4.2 The court ought not to have concluded that the respondents’ version was farfetched and untenable that it could be rejected without evidence.
4.3 The issue whether the applicant itself actually expended resources in establishing a business relationship with Sengled is germane to the application. On the basis of the first respondent’s version the applicant should not have been granted the relief sought by it.
4.4 Assuming that the information pertaining to Sengled was indeed truly confidential, the second to seventh respondents had no duty (contractual or otherwise) to preserve the confidentiality thereof. No relief should therefore have been granted against the second to seventh respondents. Unlike the first respondent, the other respondents did not furnish the applicant with any confidentiality undertakings.

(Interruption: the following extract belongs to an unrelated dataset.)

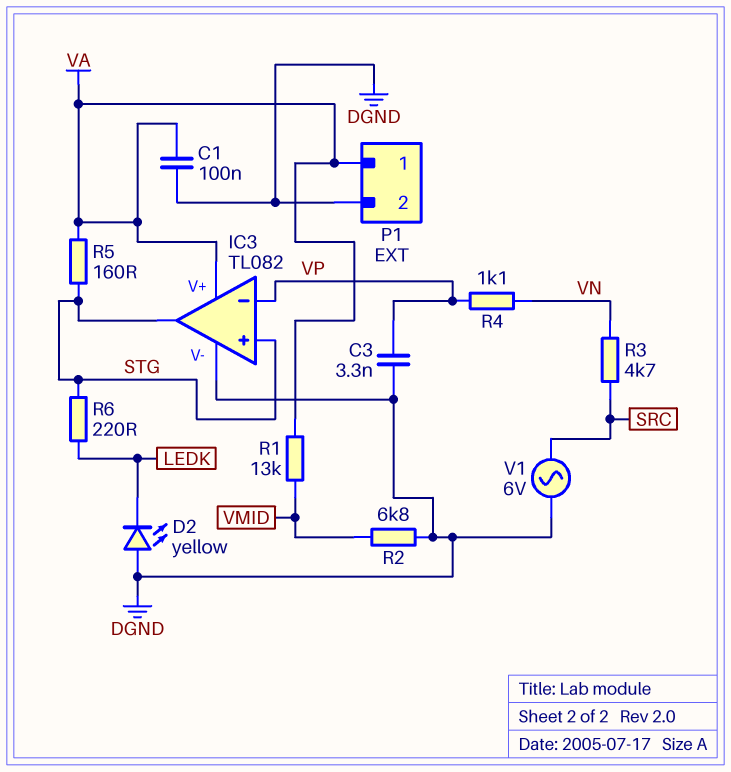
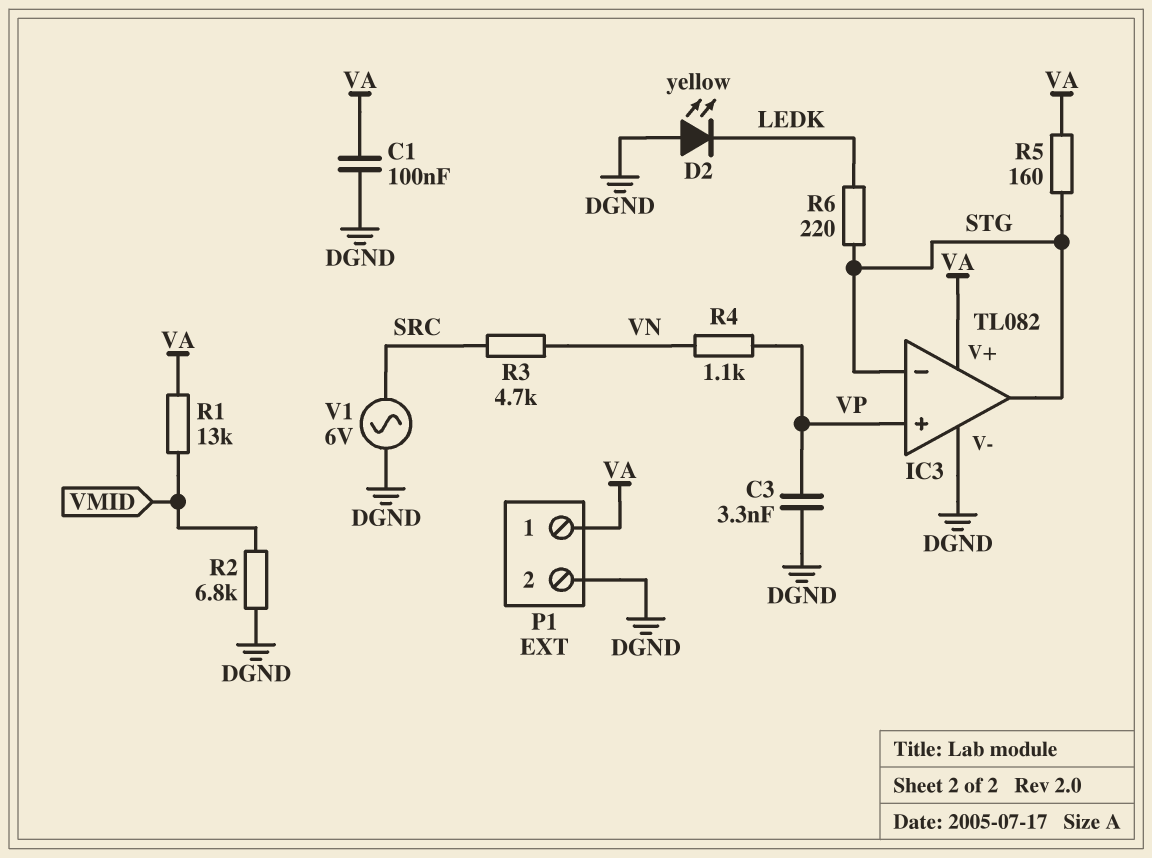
IC3 pin in+: STG -> VP
IC3 pin in-: VP -> STG

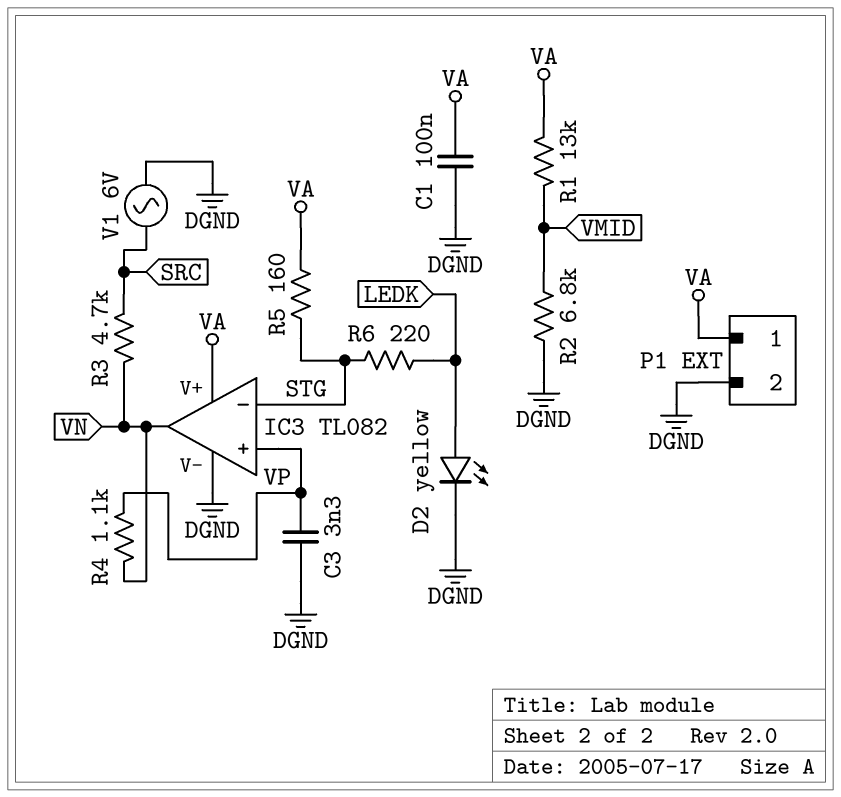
D2: LED yellow (A DGND, K LEDK) -> LED yellow (A LEDK, K DGND)
IC3 pin out: STG -> VN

4.5 In so far as the first respondent is concerned, it is common cause that he had previously concluded a confidentiality agreement with the applicant. However, there was no restraint of trade concluded between the first respondent and the applicant. The fact that the first respondent was not subject to a restraint of trade is significant as it limits the remedies available to the applicant in the circumstances
4.6 If the first respondent breached the confidentiality undertakings by disclosing confidential information regarding Sengled to the other respondents, the only remedy available to the applicant would be to pursue a damages claim against the first respondent for breach of contract. The applicant should have not obtained the interdictory relief on this basis as the information had already been disclosed in annexure “A” to the application.
4.7 As the first respondent did not furnish any restraint of trade undertakings in favour of the applicant, there is no legal basis to prohibit the first respondent from being employed by the second and/or third respondents. In addition even if the first respondent would have furnished the applicant with an undertaking in restraint of trade, the court could only have granted an interdict to enforce the restraint for a limited period.
APPEALABILITY OF THE COURT ORDER
[5] It is trite that court orders that are interlocutory in nature, having no final or irreparable effect, are not appealable.[1] It must be remembered, however, that, as Hefer JA said in Moch v Nedtravel (Pty) Ltd t/a American Express Travel Service,[2] the passage in Zweni “does not purport to be exhaustive or to cast the relevant principles in stone”.
[6] The question of appealability of an order made in judicial proceedings which had not yet been finalised was discussed by Nugent JA in National Director of Public Prosecutions v King,[3] where he said the following:
“There will be few orders that significantly affect the rights of the parties concerned that will not be susceptible to correction by a court of appeal. In Liberty Life Association of Africa Ltd v Niselow (in another court), which was cited with approval by this court in Beinash v Wixley [1997] ZASCA 32; 1997 (3) SA 721 (SCA), I observed that, when the question arises whether an order is appealable, what is most often being asked is not whether the order is capable of being corrected, but rather whether it should be corrected in isolation and before the proceedings have run their full course. I said that two competing principles come into play when that question is asked. On the one hand justice would seem to require that every decision of a lower court should be capable not only of being corrected but of being corrected forthwith and before it has any consequences, while on the other hand the delay and inconvenience that might result if every decision is subject to appeal as and when it is made might itself defeat the attainment of justice.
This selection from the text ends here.